FIG. 18 is view of the distal end of an intubation tool stylet, with the tip of the stylet articulated.

FIG. 19 is close up view of the medial portion of a stylet 102, showing the steering control 108 in a substantially neutral location; FIG. 20 is close up view of the medial portion of a stylet 102, showing the steering control 108 in a substantially distal location; FIG. 21 is close up view of the medial portion of a stylet 102, showing the steering control 108 in a substantially proximal location.

FIG. 22 is a drawing showing an exploded view of components of an intubation tool for assisting in placement of an endotracheal tube made in accordance with an example embodiment; further showing two ends of steering cable 2262 and also optional bowden cable 2264 through which the steering cable 2262 passes. The steering cable 2262 terminates in the steering cable tip 732, while also being connected to steering control 108.

FIG. 23 is a perspective view of a steering base 730 made in accordance with an example embodiment; FIG. 24 is a side elevational view of the steering base 730; FIG. 25 a distal end view of a steering base 730; and FIG. 26 is a cross sectional view of the steering base 730. Channels 2370 and 2372 are shown in steering base 730, and these channels provide pathway 2670 for the steering cable 2262. Sleeve 2238 on the proximal end the stylet is further shown.

FIG. 27 is a perspective view of the proximal end cap 736 of an intubation tool stylet in accordance with an embodiment; FIG. 28 is a distal end view of the proximal end cap 736; and FIG. 29 is a side view of the proximal end cap. Exposed portion 2758 is shown, along with recessed portion 2760 for insertion into the proximal end of the stylet, along with lip 2762 to limit insertion depth of the proximal end cap.

FIG. 30 is a perspective view of steering cable tip 732 of an intubation tool stylet in accordance with an embodiment; FIG. 31 is a proximal end view of steering cable tip; and FIG. 32 is a side view.
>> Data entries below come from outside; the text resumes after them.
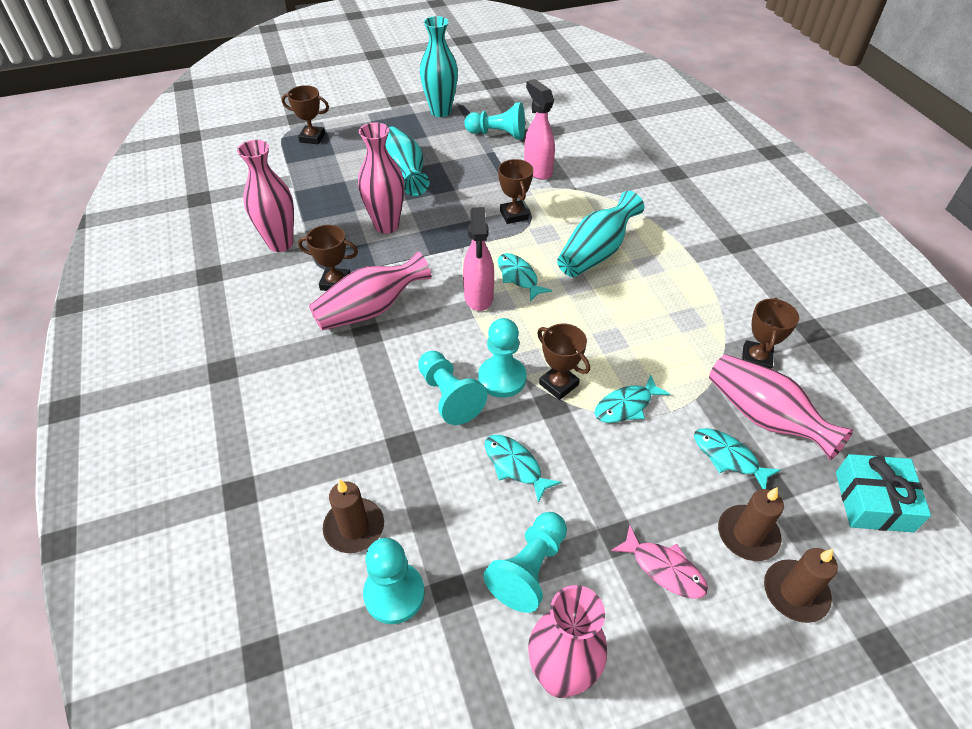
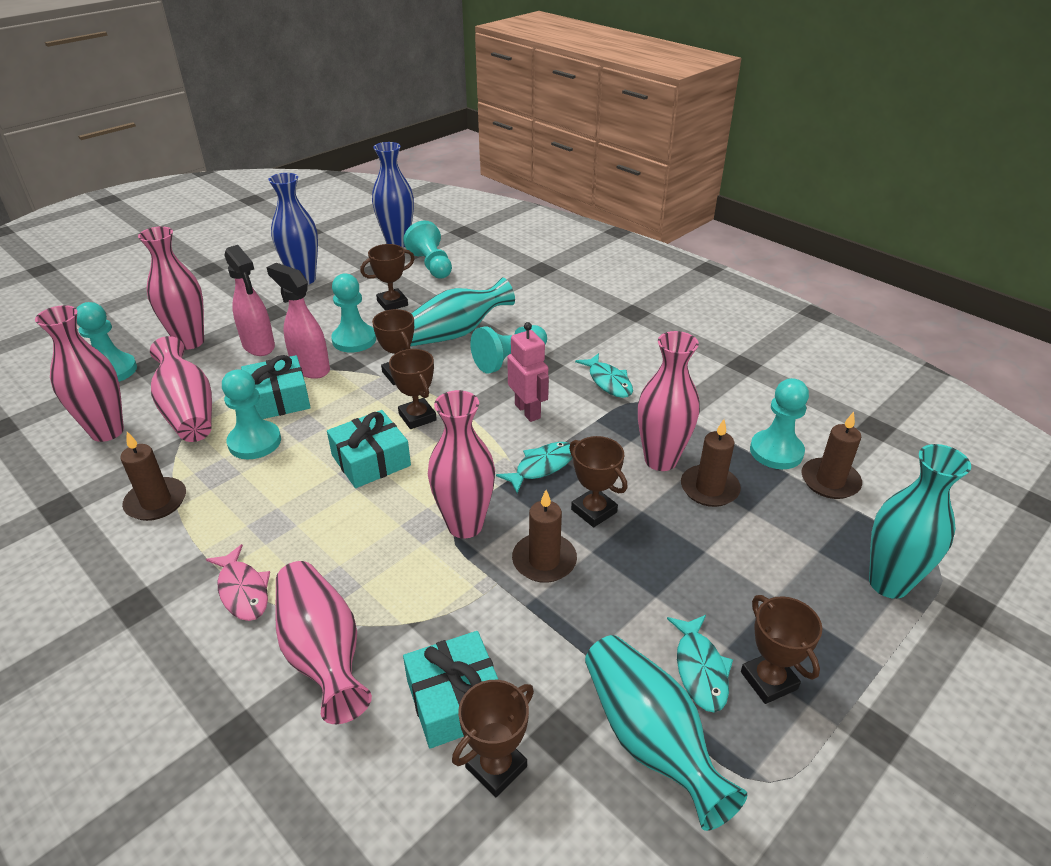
blue vase: 0 -> 2
brown candle: 3 -> 4
brown trophy: 5 -> 6
pink robot: 0 -> 1
pink vase: 5 -> 6
turquoise fish: 4 -> 3
turquoise gift: 1 -> 3
turquoise pawn: 5 -> 6

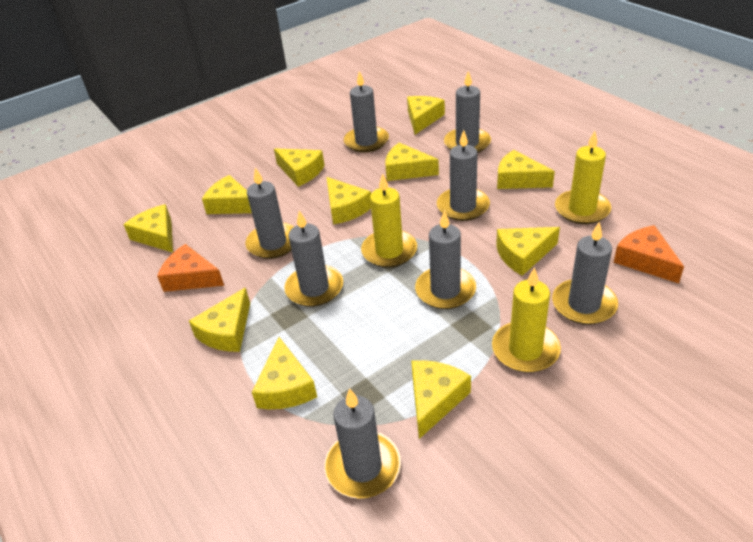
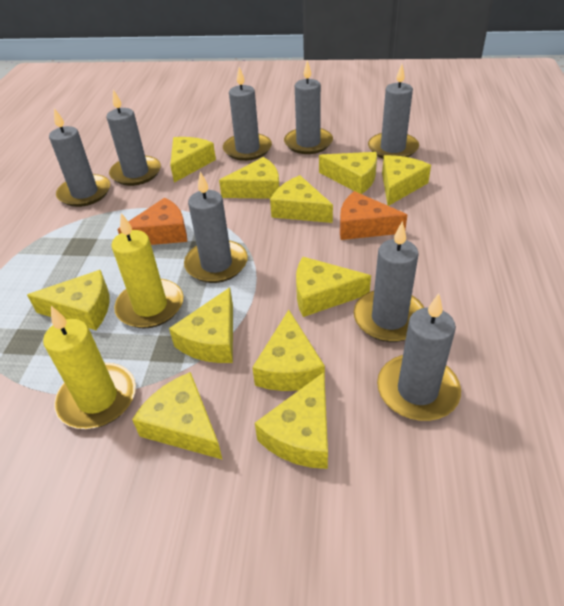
yellow candle: 3 -> 2

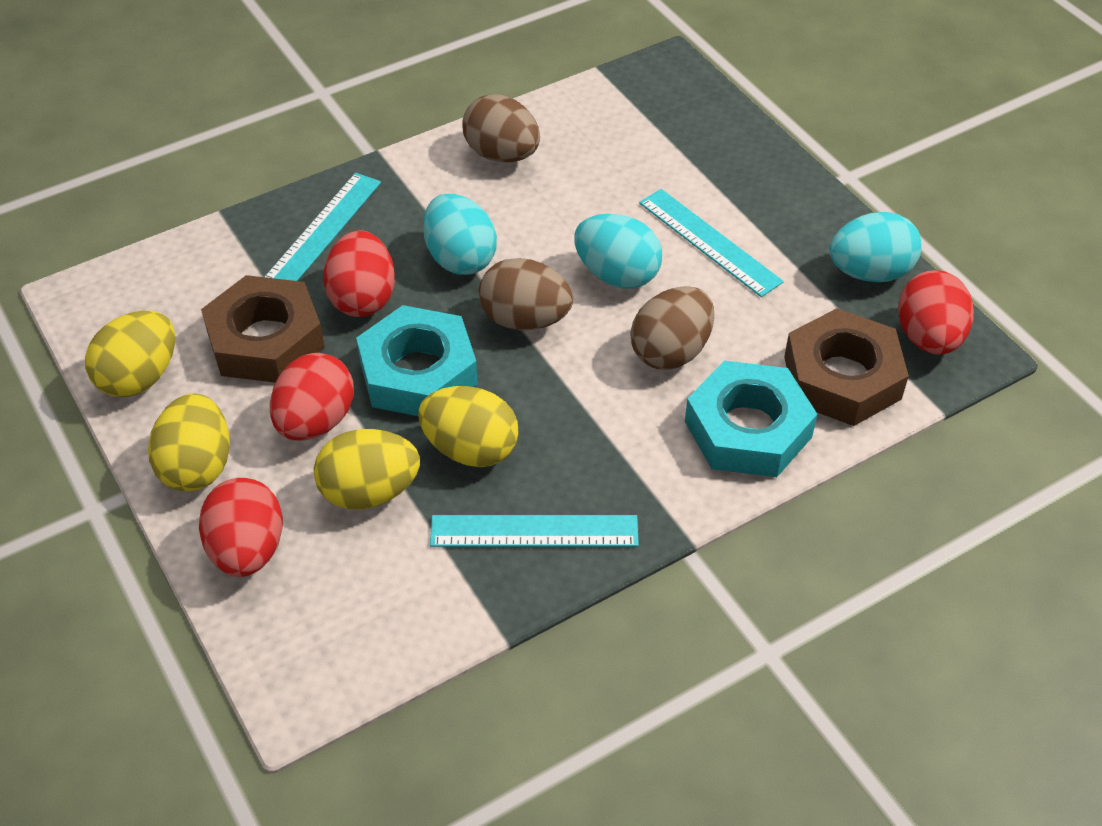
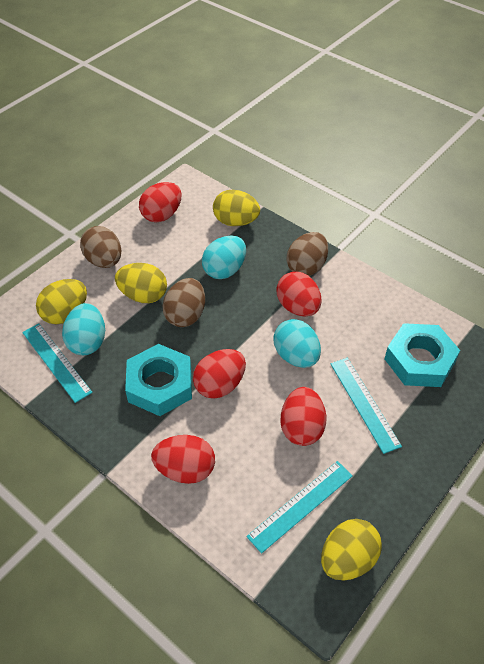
brown nut: 2 -> 0
red egg: 4 -> 5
Exposed portion 3066 is shown, along with recessed portion 3068 as are cable retaining holes 3170 and 3172 are shown.

FIG. 33 is a perspective view of steering control 108 showing an internal opening 3380 that fits onto steering base 730. The steering control 108 further includes a protrusion 3382 that fits into a recess in the steering base 730, thereby preventing rotation of the steering control 108. In addition, an opening 3384 is formed in the protrusion 3382, and this opening secures the cable connecting to the articulating tip of the stylet; FIG. 34 is an end view of the steering control 108; and FIG. 35 is a side view of the steering control 108.

FIG. 36 is a perspective view of an articulation collar 3680 of a stylet in accordance with an embodiment; and FIG. 37 is a side view of the articulation collar 734; FIG. 38 is an end view of the articulation collar 3680, having pathways 3686 and 3688.

FIG. 39 is a drawing showing a side plan view of endotracheal intubation tool 3900 for assisting in placement of an endotracheal tube made in accordance with an example embodiment. The intubation tool 3900 includes a stylet 3902 and a handle 3904 having an articulating tip 3914 and a steering control 4008. The steering control 4008 slides forward and backward (distally and proximally) along the stylet 3902, and this movement of the steering control 4008 moves the tip of the stylet upward and downward (dorsally and ventrally).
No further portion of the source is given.